Hay un principio doctrinal que, sin cambiar, tiene aplicaciones divergentes. “El amor conyugal sirve a la felicidad de la pareja y al bienestar de la familia y de toda  la sociedad”. En su novela Los Novios, Manzoni nos deja la imagen de una sociedad agrícola, en la que  los matrimonios tienen que ser fecundos en hijos, para garantizar la supervivencia de la humanidad. En tiempos de Manzoni las pestes diezmaban la población; entonces de diez hijos nacidos sobrevivían solo tres,  pues la medicina occidental era incipiente y estaba al servicio de pocos. En una sociedad agraria la persona no necesitaba mayor preparación, desde su niñez podía dar su aporte a la sociedad; cada niño “venía con su pan bajo el brazo”; la sociedad urbana industrial, fruto, en parte del desarrollo de las ciencias, exige a los padres que preparen a sus hijos durante dieciocho años, para que  puedan dar un aporte a la sociedad; en el campo las casas carecían de los servicios actuales, pero eran amplias y podían acoger a numerosas personas. Por estos y otros cambios, el aumento demográfico se ha convertido generalmente en problema.

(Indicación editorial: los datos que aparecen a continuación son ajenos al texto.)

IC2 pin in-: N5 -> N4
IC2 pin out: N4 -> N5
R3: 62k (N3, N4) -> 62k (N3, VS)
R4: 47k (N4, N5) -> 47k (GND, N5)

El amor conyugal sigue teniendo las mismas finalidades de ayer, pero sus aplicaciones son diversas. Para servir a la generalidad de sociedades en las que vive, el matrimonio debe regular los nacimientos. El problema está en el cómo. Debo limitar en este artículo mi reflexión al proyecto de ley presentado por algunos “honorables” diputados, sin sacarlo del contexto internacional.
La medida radical para regular los nacimientos objetivamente es la promoción de la justicia internacional. Los biólogos afirman que una especie es tanto más fecunda cuanto más débil; por ejemplo, los ratoncitos son mucho más fecundos que los gatos.
Un matrimonio bien alimentado, vestido, hospedado, instruido, educado es menos fecundo que un matrimonio que no goza de esos bienes sociales y sobrevive en los páramos o en la montaña.

Los que pretenden tener derecho a acaparar los bienes del mundo, para disminuir la presión de los países emergentes, se oponen precisamente a esta medida e imponen la limitación de nacimientos. Para limitar los nacimientos sin compartir, además de sembrar la convicción de que el sexo no es un gesto de  amor, sino objeto de consumo, imponen leyes  antinatalistas en las neocolonias.

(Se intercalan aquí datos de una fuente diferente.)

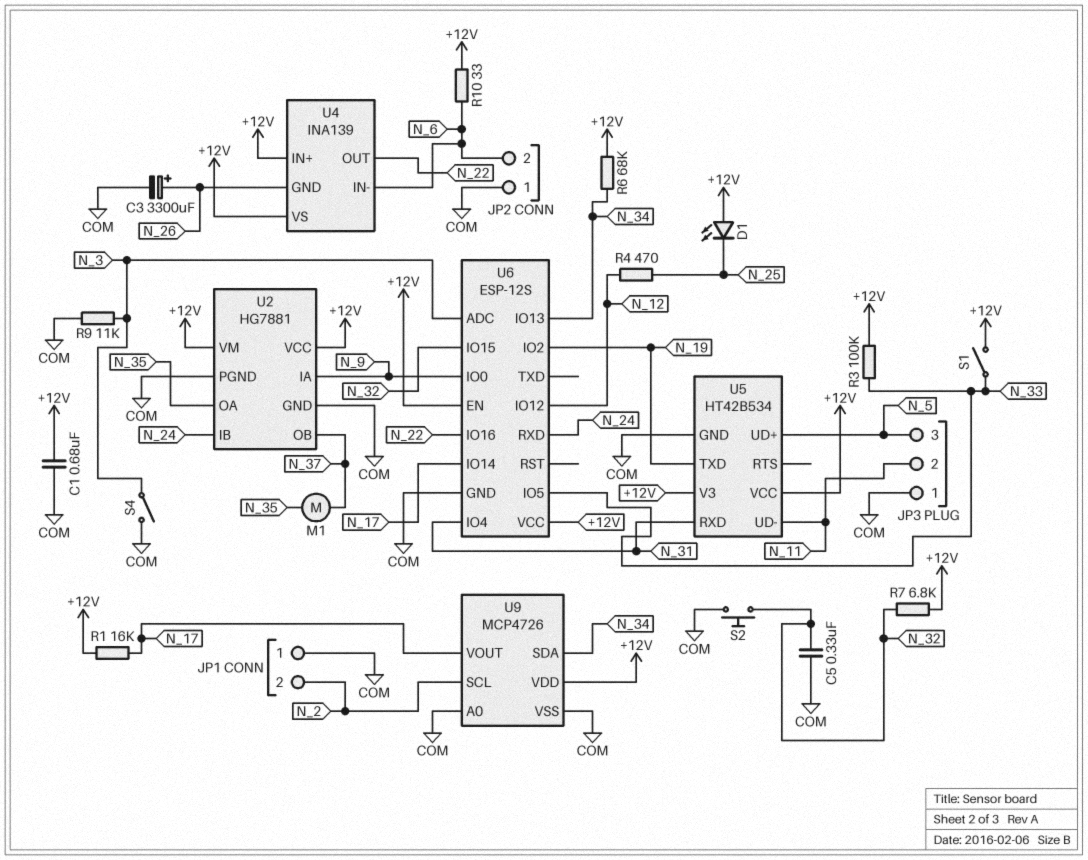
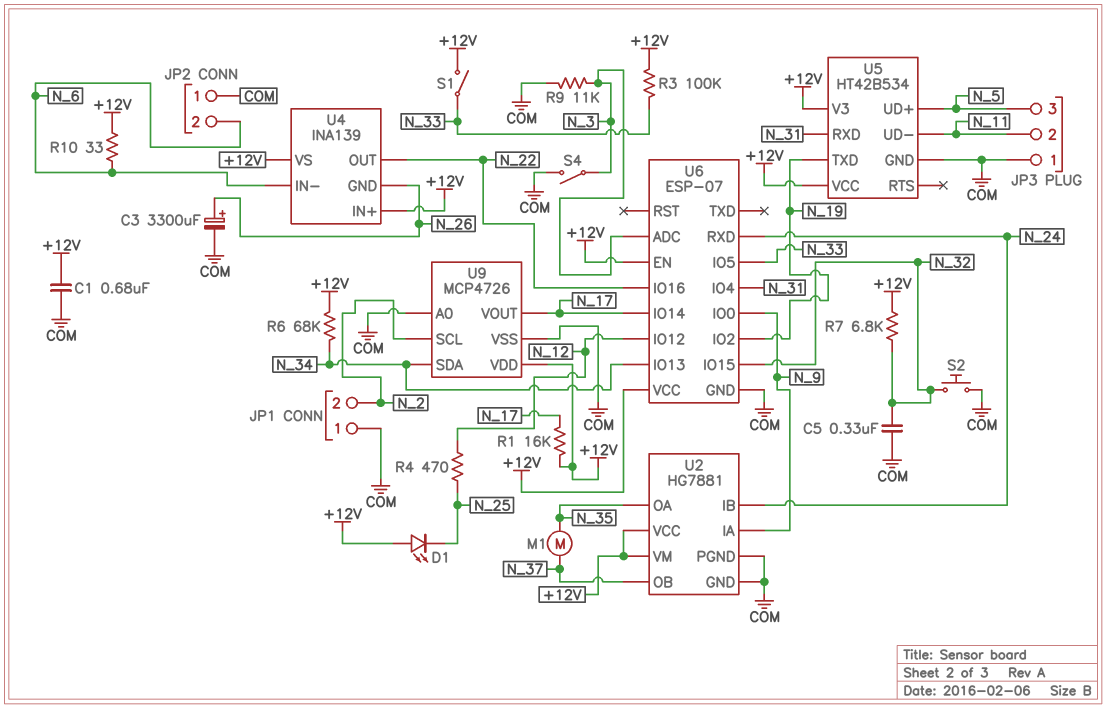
U6: ESP-12S -> ESP-07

¿Cómo las imponen? Con  presiones psicológicas y económicas; las imponen condicionando préstamos y otros negocios; pagando, o comprando, o atontando a “honorables” para que hagan suya la bandera del antinatalismo y desechen el largo proceso de educación y capacitación.

Los neocolonizadores muestran gradualmente su plan: de los medios anovulantes pasan a los esterilizantes y  a los abortivos.
  Egoístas, ¡ya fuera promueven la eutanasia! Legisladores, ¿es un óvulo fecundado y más aún anidado un tumor en el seno de una mujer o es una persona en germen?  Si es, como es, persona en germen, la mujer no tiene derecho a solucionar su problema, por grave que sea,  matando  a esta persona que, además, no puede defenderse.